In June of this year, the Federal Circuit Court of Appeals held in favor of the U.S. Patent and Trademark Office (USPTO) in NantKwest, Inc. v. Matal, finding that under a recent policy change at the USPTO, a patent applicant who appeals to a district court must pay the USPTO’s attorneys’ fees, regardless of the outcome.

Two months later, the Federal Circuit vacated the three-judge panel’s decision, deciding instead to rehear the case en banc. Section 145 provides that “all the expenses of the proceeding shall be paid by the applicant” in such an appeal to the district court.

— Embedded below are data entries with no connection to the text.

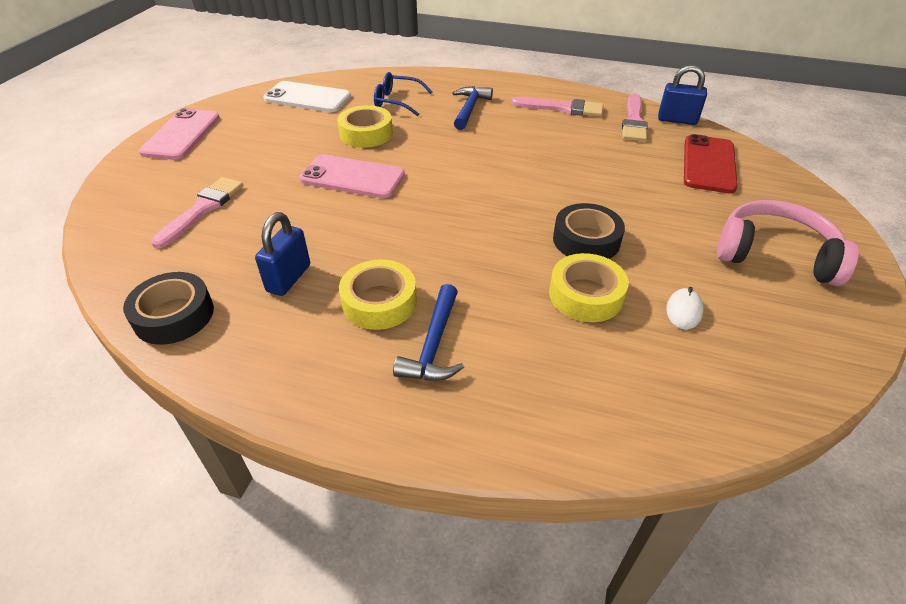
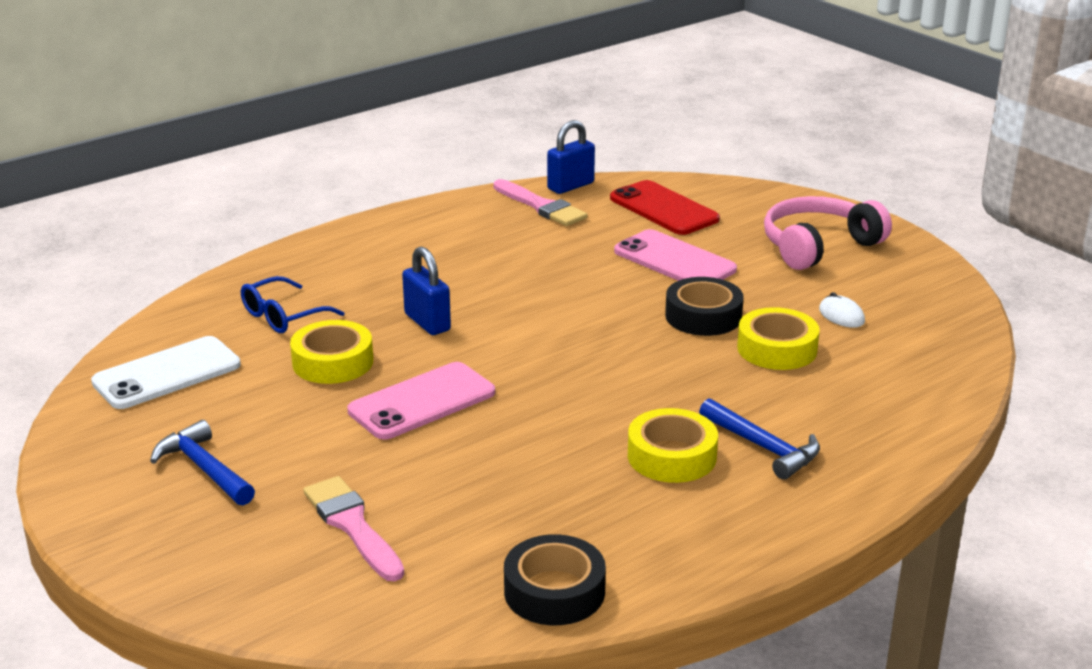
camera: 55 degrees left, 15 degrees down
(181, 135) = (117, 500): pink phone -> pink phone (674, 260)
(289, 278) = (572, 499): blue padlock -> blue padlock (427, 322)
(469, 109) = (376, 279): blue hammer -> blue hammer (204, 469)
(562, 108) = (458, 229): pink brush -> none

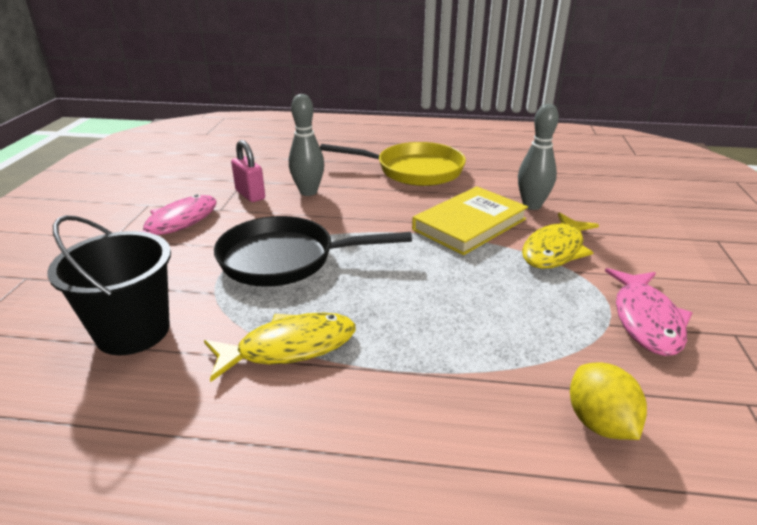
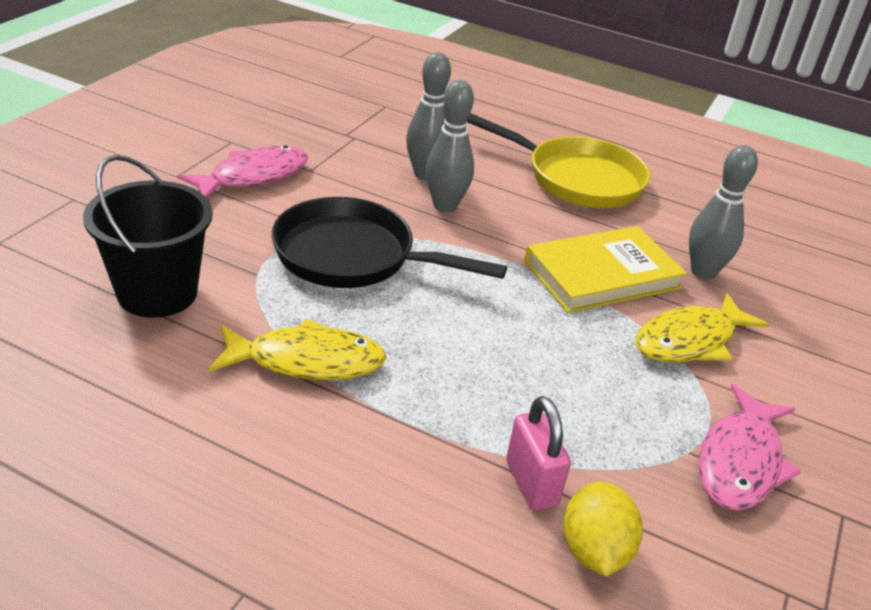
camera: 15 degrees right, 5 degrees up
(250, 195) = (353, 160): pink padlock -> pink padlock (531, 483)
(334, 208) = (445, 206): none -> grey bowling pin

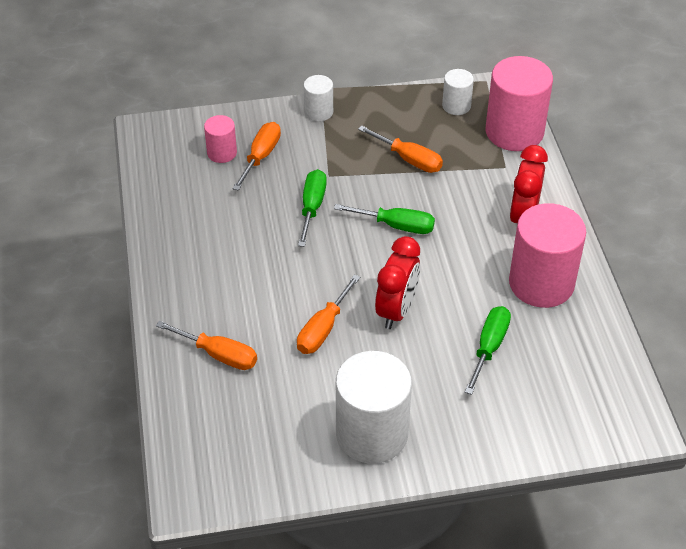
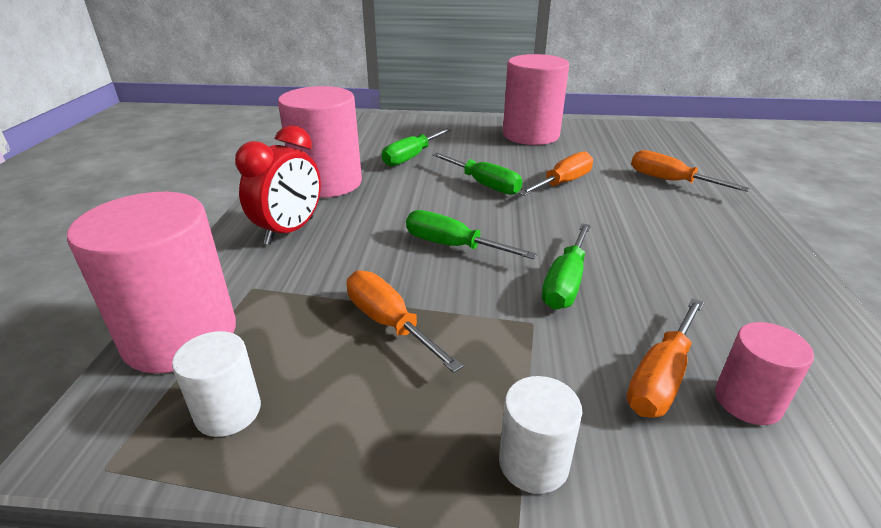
camera: 165 degrees left, 15 degrees down
(372, 434) = (531, 135): white cylinder -> pink cylinder
(396, 310) = (484, 185): red clock -> green screwdriver

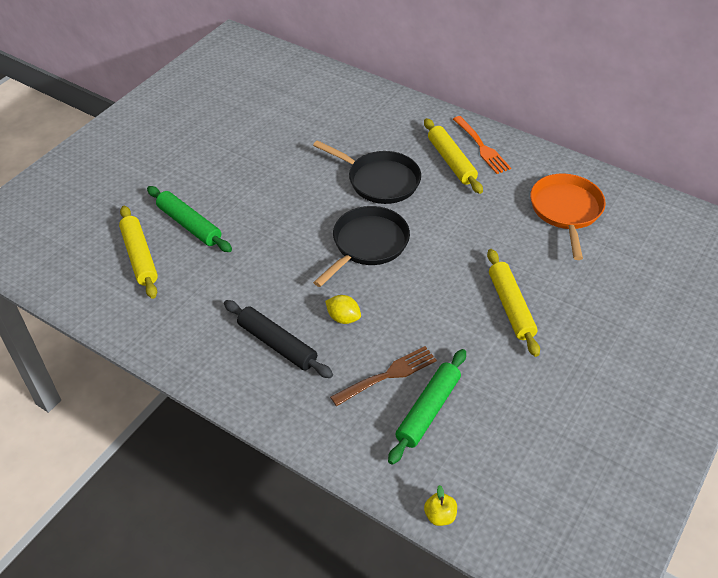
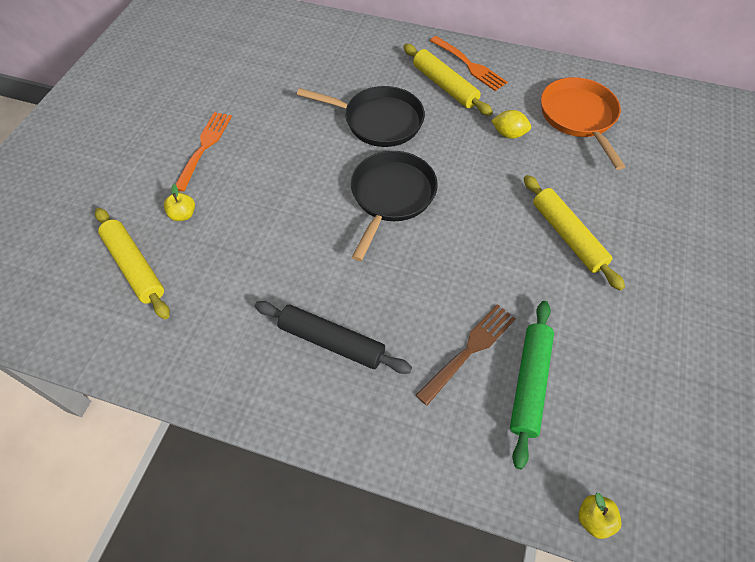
camera: 15 degrees left, 10 degrees up
(189, 225) = (183, 214): green rolling pin -> yellow apple
(223, 175) = (204, 147): none -> orange fork
(343, 318) = (395, 290): yellow lemon -> yellow lemon (508, 134)

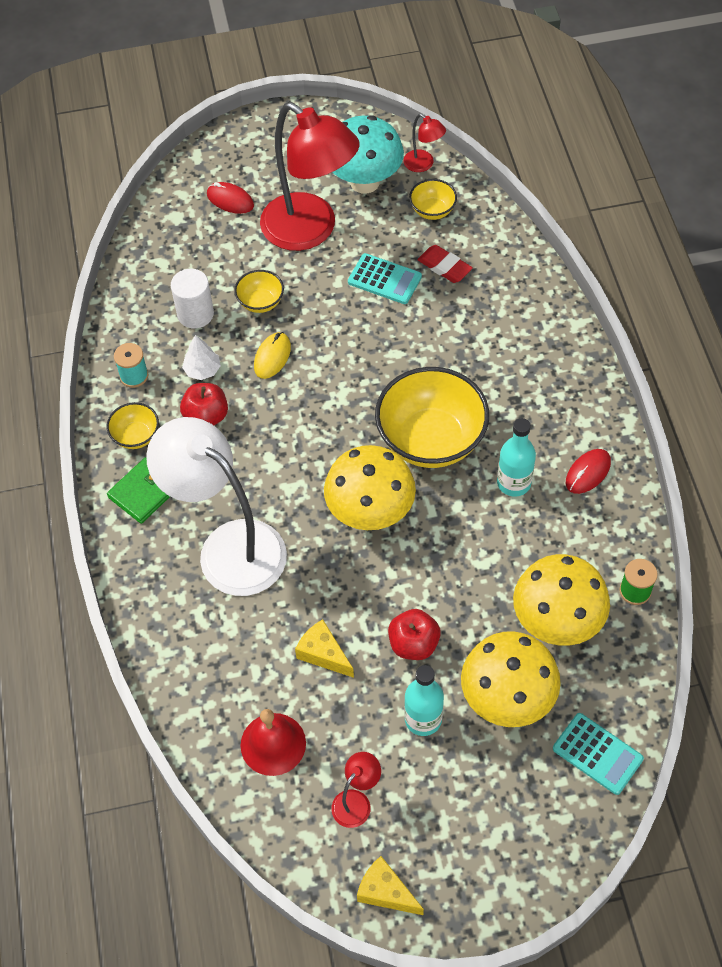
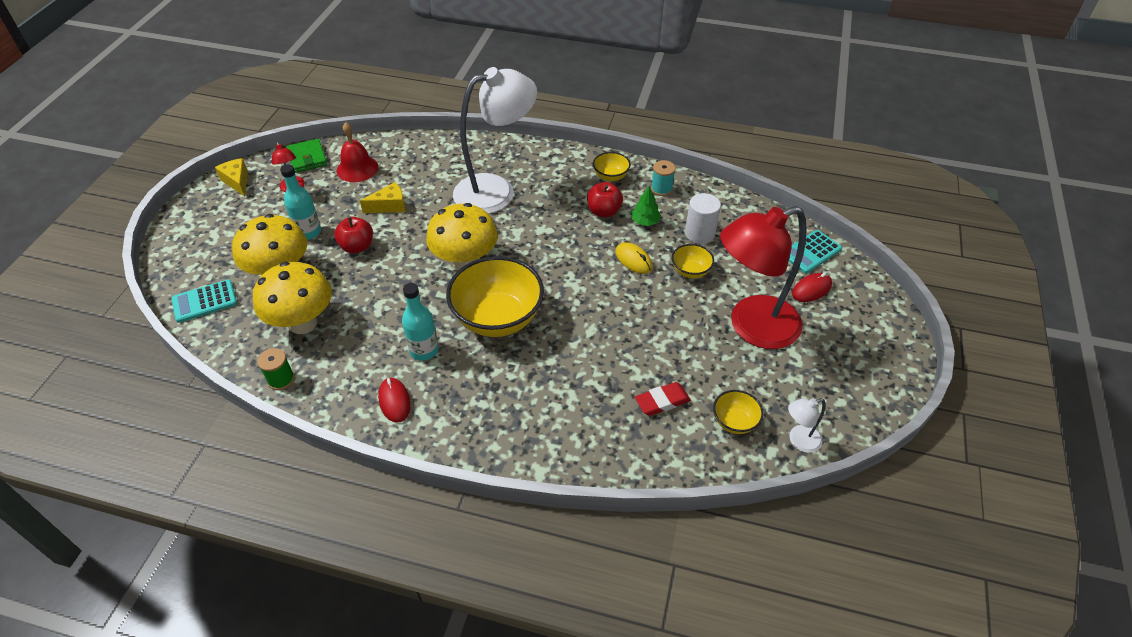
camera: 115 degrees right, 10 degrees down
(144, 492) = (565, 168): green wallet -> green wallet (307, 158)
(202, 370) = (645, 221): white tree -> green tree
(365, 182) = (794, 386): turquoise mushroom -> none
(384, 279) = (671, 354): turquoise calculator -> turquoise calculator (811, 252)
(385, 892) = (237, 181): yellow cheese -> yellow cheese turned 90 degrees counterclockwise
(423, 164) = (799, 441): red lamp -> white lamp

However, for the previous 145 years, the USPTO had never sought attorneys’ fees under the “expenses” provision of the statute of its predecessors.

Rather than appeal directly to the Federal Circuit, NantKwest chose to appeal the USPTO’s denial of their patent application to the Eastern District of Virginia under 35 U.S.C. §145. NantKwest lost its appeal, but the district court denied the USPTO’s request for attorneys’ fees under § 145. The three-judge panel of the Federal Circuit reversed the district court’s decision, relying heavily on a 2015 decision by the Fourth Circuit Court of Appeals awarding attorneys’ fees under a similar provision of the Lanham Act.  

Represented by Northern Virginia and Washington, DC Intellectual Property Partner William Atkins, Senior Counsel William West, Jr., and Los Angeles Associate Michael Kreiner, the Federal Circuit Bar Association filed an amicus brief in the en banc rehearing.  The Federal Circuit Bar Association argues that neither Congress nor the USPTO have ever understood “expenses” under §145 to include attorneys’ fees and that to find otherwise would be contrary to the strong presumption of the American Rule—that each party pays its own attorneys’ fees.